After 2016, the 6.6L Duramax diesel V8 was discontinued; a 2.8L inline-4 Duramax (the first four-cylinder in a full-size Chevrolet van since 1964) replaced it as the diesel engine offering.  For 2018, an "EcoTec3" 4.3L V6 was introduced as the base gasoline engine (sharing little more than its displacement with the Vortec 4300); the same year, CNG/LPG capability was added as an option to the 6.0L V8.

For 2021, the 6.0L V8 was replaced by an all-new 6.6L V8 (L8T).

The 1500 series either has a 3.42 or 3.73 axle.  The 2500 and 3500 series van will have a 3.73 axle or 4.10 axle.

Body design 
Far more aerodynamic than its predecessor, the Chevrolet Express derived much of exterior styling from the Chevrolet Astro mid-size van (including its flush-mounted exterior glass), deriving its grille from multiple trims of the Chevrolet C/K pickup trucks.  Similar to the APV minivans, the Express adopted high-mounted taillamps (besides the rear windows), placed above the rear door hinges.  In a design advancement for the market segment, the rear doors are hinged to open nearly 180 degrees, allowing the vehicle to back up to a loading dock.

The cargo van is offered as a two-passenger vehicle (initially with an optional passenger seat delete); the passenger van is offered as a 5, 8, 12, or 15-passenger vehicle (the latter, only with the extended 155-inch wheelbase).

In reverse of its predecessor, 60/40 split side doors were standard, with a sliding door offered as an option (initially at no cost).  From 2003 to 2008, side doors were offered on the driver side; only the split-panel doors were offered, and only on standard-wheelbase bodies.

Trim 

For its 1996 launch, Chevrolet used the Chevrolet Express model name for full-size passenger vans, with Chevrolet Van returning for cargo vans (renamed Express Cargo Van for 1999).

The Express passenger van was introduced with two trim lines: an unnamed base trim (geared largely towards fleet sales) replacing the Sportvan and the upgraded LS, replacing the Beauville.  For 2001, an upgraded LT trim was introduced, but was dropped for 2003.  For 2006, the trim line was revised again to the current nomenclature, with the base trim renamed LS, and LS renamed LT.

In line with the previous Chevrolet Van, the Express uses "G" as its internal model designator ("H" was used for all-wheel drive vans during their production).  In line with C/K pickup trucks, the Express/Savana adopted the 1500/2500/3500 payload series designations.  After the 2014 model year, the -ton 1500-series was discontinued (with GM citing it as the lowest-selling version).

Variants

GMC Savana (1996-present) 

Since 1996, GMC has marketed the GMC Savana as its version of the Chevrolet Express.  In line with Chevrolet, GMC consolidated the previous GMC Vandura (cargo van) and GMC Rally/Rally STX (passenger van) under a single nameplate, with Savana offered as a passenger van, cargo van, and as a cutaway-chassis vehicle (see below).  

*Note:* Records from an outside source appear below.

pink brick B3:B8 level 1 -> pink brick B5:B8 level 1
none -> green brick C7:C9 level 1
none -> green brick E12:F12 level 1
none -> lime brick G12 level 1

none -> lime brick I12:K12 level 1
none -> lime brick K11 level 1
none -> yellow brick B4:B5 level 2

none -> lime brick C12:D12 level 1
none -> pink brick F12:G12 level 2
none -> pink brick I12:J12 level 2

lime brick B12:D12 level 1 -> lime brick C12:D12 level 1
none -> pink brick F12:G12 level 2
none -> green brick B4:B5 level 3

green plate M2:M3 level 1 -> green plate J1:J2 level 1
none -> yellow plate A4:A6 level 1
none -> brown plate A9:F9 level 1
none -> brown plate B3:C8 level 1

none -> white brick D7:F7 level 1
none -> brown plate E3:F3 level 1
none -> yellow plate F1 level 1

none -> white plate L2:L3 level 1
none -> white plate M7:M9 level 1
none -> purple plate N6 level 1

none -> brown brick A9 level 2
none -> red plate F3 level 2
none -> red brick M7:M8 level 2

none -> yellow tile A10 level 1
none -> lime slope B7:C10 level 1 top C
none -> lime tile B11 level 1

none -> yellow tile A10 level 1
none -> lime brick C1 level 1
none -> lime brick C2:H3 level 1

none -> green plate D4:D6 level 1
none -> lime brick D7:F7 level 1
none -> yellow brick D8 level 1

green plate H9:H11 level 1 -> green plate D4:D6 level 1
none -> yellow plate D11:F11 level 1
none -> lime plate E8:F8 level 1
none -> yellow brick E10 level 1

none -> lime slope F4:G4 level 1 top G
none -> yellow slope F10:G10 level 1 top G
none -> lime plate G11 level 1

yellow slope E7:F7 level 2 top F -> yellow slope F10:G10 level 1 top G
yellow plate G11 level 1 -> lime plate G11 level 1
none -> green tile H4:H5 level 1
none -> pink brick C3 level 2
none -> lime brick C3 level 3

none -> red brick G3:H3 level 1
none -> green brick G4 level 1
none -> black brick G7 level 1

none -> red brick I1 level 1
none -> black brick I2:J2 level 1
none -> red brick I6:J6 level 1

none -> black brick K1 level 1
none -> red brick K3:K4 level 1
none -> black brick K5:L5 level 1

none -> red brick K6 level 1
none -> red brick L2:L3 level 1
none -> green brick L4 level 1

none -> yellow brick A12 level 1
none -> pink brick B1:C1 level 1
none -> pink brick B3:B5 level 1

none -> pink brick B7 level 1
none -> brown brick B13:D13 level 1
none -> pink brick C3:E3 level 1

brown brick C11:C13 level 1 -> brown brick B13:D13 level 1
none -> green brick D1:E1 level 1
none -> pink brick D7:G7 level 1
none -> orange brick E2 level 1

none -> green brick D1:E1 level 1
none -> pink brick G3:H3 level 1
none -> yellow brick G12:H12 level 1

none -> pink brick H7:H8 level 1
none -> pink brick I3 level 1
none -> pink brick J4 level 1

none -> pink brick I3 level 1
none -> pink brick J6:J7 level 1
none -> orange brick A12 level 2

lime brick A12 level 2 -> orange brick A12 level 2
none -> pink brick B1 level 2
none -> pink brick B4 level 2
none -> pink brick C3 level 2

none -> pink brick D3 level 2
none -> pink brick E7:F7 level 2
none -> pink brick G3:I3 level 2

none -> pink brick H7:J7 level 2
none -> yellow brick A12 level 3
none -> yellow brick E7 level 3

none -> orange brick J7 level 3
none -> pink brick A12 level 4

With the exception of its grille and GMC divisional badging, the GMC Savana is essentially identical to the Chevrolet Express.  Using the same LS and LT trims as Chevrolet, the Savana is the only current GMC model line not offered with Denali trim.   

Sharing the same model development as its Chevrolet counterpart, the Savana has undergone only minor detail changes since 2003.  As of current production, the Express outsells the Savana approximately three-to-one.

GMT560 (2003-2009) 

For 2003, General Motors introduced the GMT560 medium-duty truck architecture for Chevrolet, GMC, and Isuzu.  The vertically-oriented cab from the full-size van line replaced the pickup-truck cab previously used.  Alongside a two-door configuration, GMT560 vehicles offered a four-door crew cab configuration.  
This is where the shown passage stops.